I mean character count. The unicode standard defines that as separate from and meaningfully different than grapheme clusters or codepoints.

The confusion you're relying on isn't real.

.

> Do you want to count zero-width characters?

Are they characters? Yes? Then I want to count them.

.

> More specifically what are you trying to do?

(narrows eyes)

I want to count characters. You're trying to make that sound confusing, but it really isn't.

I don't care if you think it's a "zero width" character. Zero width space is often not actually zero width in programmers' fonts, and almost every font has at least a dozen of these wrong.

I don't care about whatever other special moves you think you have, either.

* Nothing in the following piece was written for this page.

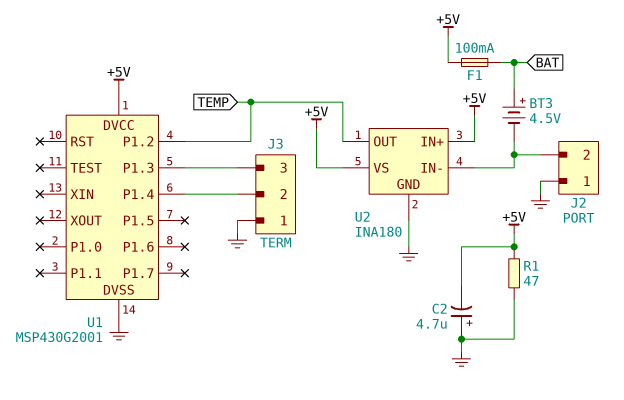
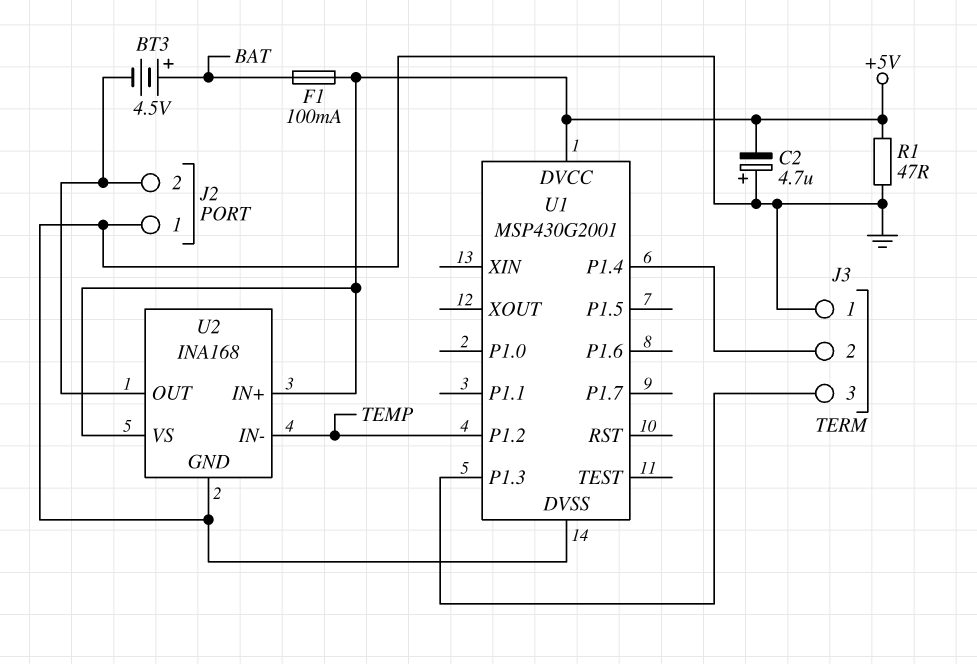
U2: INA180 -> INA168
U2 pin IN-: J2/2 -> TEMP
U2 pin OUT: TEMP -> J2/2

This is actually very simple.

The unicode standard has something called a "character count." It is more work than the grapheme cluster count. The grapheme cluster count doesn't honor removals, replacements, substitutions, and it does something different in case folding.

The people trying super hard to show how technically apt they are at the difficulties in Unicode are just repeating things they've heard other people say.

The actual unicode standard makes this straightforward, and has these two terms separated already.

If you genuinely want to undersatnd this, read Unicode 14 chapter 2, "general structure." It's about 50 pages. You can probably get away with just reading 2.2.3.

It is three pages long.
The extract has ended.